Documentation / Phenotype Matching / HPO Overview
HPO Overview
The Human Phenotype Ontology (HPO) is a standardized vocabulary of phenotypic abnormalities observed in human disease. It provides the foundation for computational phenotype comparison in Helix Insight.
What is HPO?
HPO is a structured hierarchy (directed acyclic graph) of clinical terms that describes signs, symptoms, and findings in patients with genetic disease. Each term has a unique identifier (e.g., HP:0001250 for "Seizure"), a definition, and relationships to other terms in the hierarchy.
The hierarchy captures the specificity of clinical findings. "Focal clonic seizure" (HP:0002266) is a child of "Motor seizure" (HP:0020219), which is a child of "Seizure" (HP:0001250), which is a child of "Abnormality of the nervous system" (HP:0000707). More specific terms carry more diagnostic information.
Scale
Why Standardized Terms Matter
Clinical descriptions in medical records use varied language. One physician writes "fits", another "seizures", a third "epileptic episodes". Without standardization, computational comparison across patients, diseases, and databases is impossible. HPO solves this by assigning each clinical concept a unique identifier.
When a geneticist selects "Seizure" (HP:0001250) in Helix Insight, the platform knows exactly which concept is meant and can compute its similarity to every other HPO term in the ontology -- including terms the geneticist did not explicitly select.
How HPO Is Used in Helix Insight
Patient Phenotype Input
The geneticist selects HPO terms describing the patient's clinical presentation. The platform provides autocomplete search across all 17,000+ terms and can extract terms automatically from free-text clinical descriptions.
Gene-Phenotype Database
Every gene in the analysis carries its HPO associations from the reference database. These associations link genes to the clinical features observed in patients with mutations in that gene.
Semantic Comparison
The matching algorithm compares the patient's HPO terms against each gene's HPO profile using semantic similarity. Related terms are recognized through their shared ancestry in the ontology graph.
ACMG PP4 Criterion
When 3 or more patient HPO terms match a gene's phenotype profile (or 2 for highly specific genes), the PP4 criterion is applied during ACMG classification, providing supporting pathogenic evidence for phenotype specificity.
Hierarchy Example
Consider a patient with "Infantile spasms" (HP:0012469) being matched against a gene associated with "Epileptic encephalopathy" (HP:0200134).
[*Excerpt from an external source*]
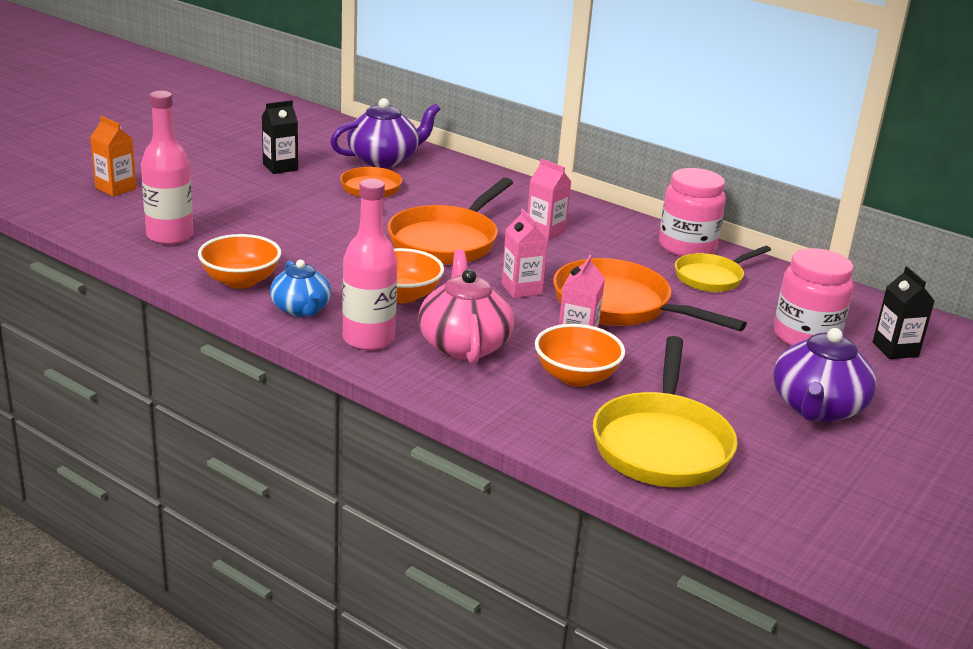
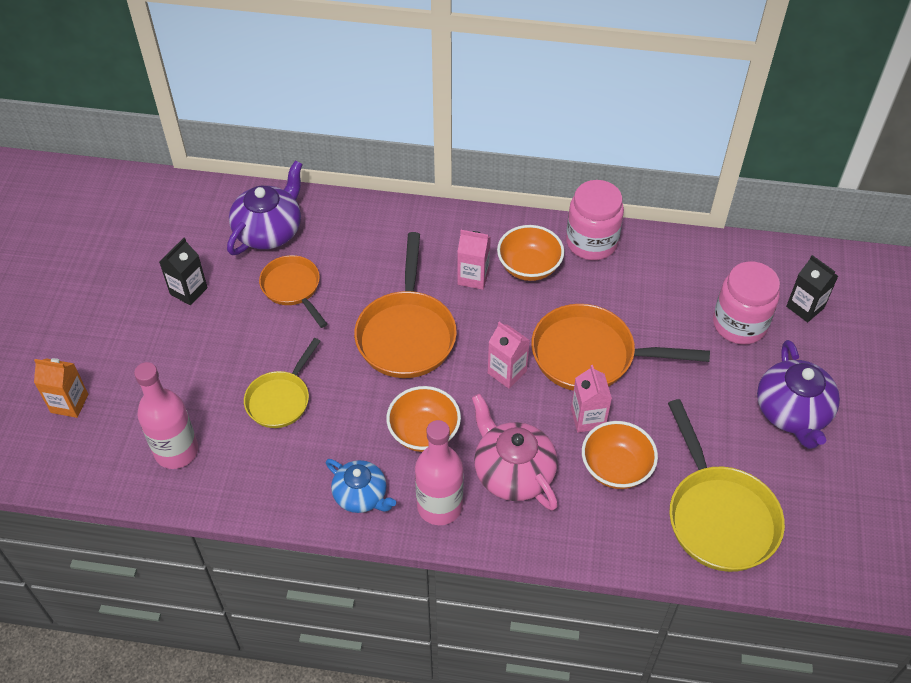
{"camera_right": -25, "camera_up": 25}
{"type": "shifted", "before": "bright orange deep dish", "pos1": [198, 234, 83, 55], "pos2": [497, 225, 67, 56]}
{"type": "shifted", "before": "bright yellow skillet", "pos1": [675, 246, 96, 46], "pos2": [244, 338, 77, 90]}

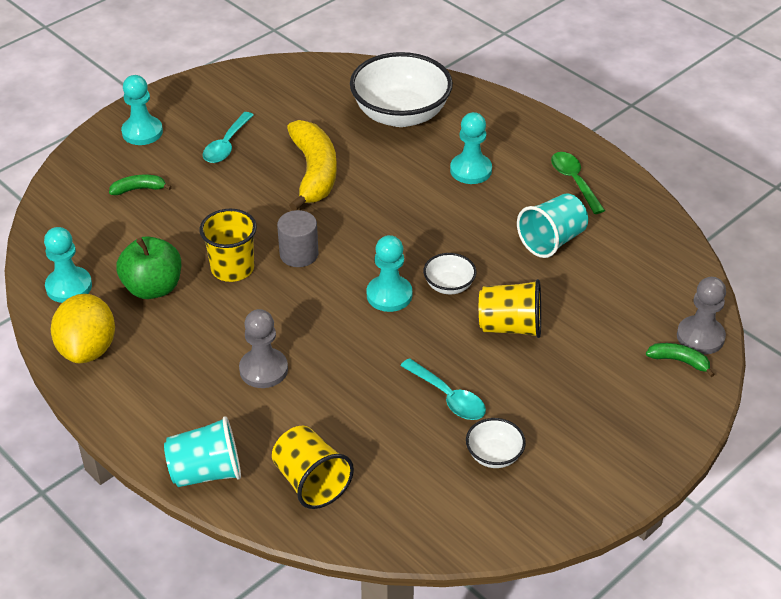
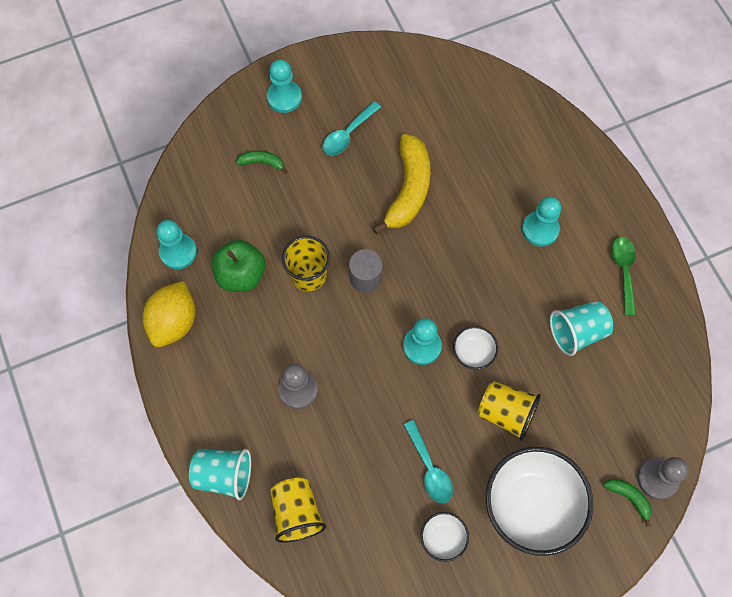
{"camera_right": 20, "camera_up": 25}
{"type": "shifted", "before": "snow-white deep dish", "pos1": [350, 52, 103, 75], "pos2": [486, 447, 107, 109]}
These terms are not identical, but they share close ancestors in the HPO hierarchy. The semantic similarity algorithm recognizes this relationship and produces a high similarity score. This is the key advantage over simple keyword matching: clinical knowledge encoded in the ontology structure is leveraged automatically.
Reference
Kohler S, et al. "The Human Phenotype Ontology in 2024: phenotypes around the world." Nucleic Acids Research. 2024;52(D1):D1333-D1346. PMID: 37953324.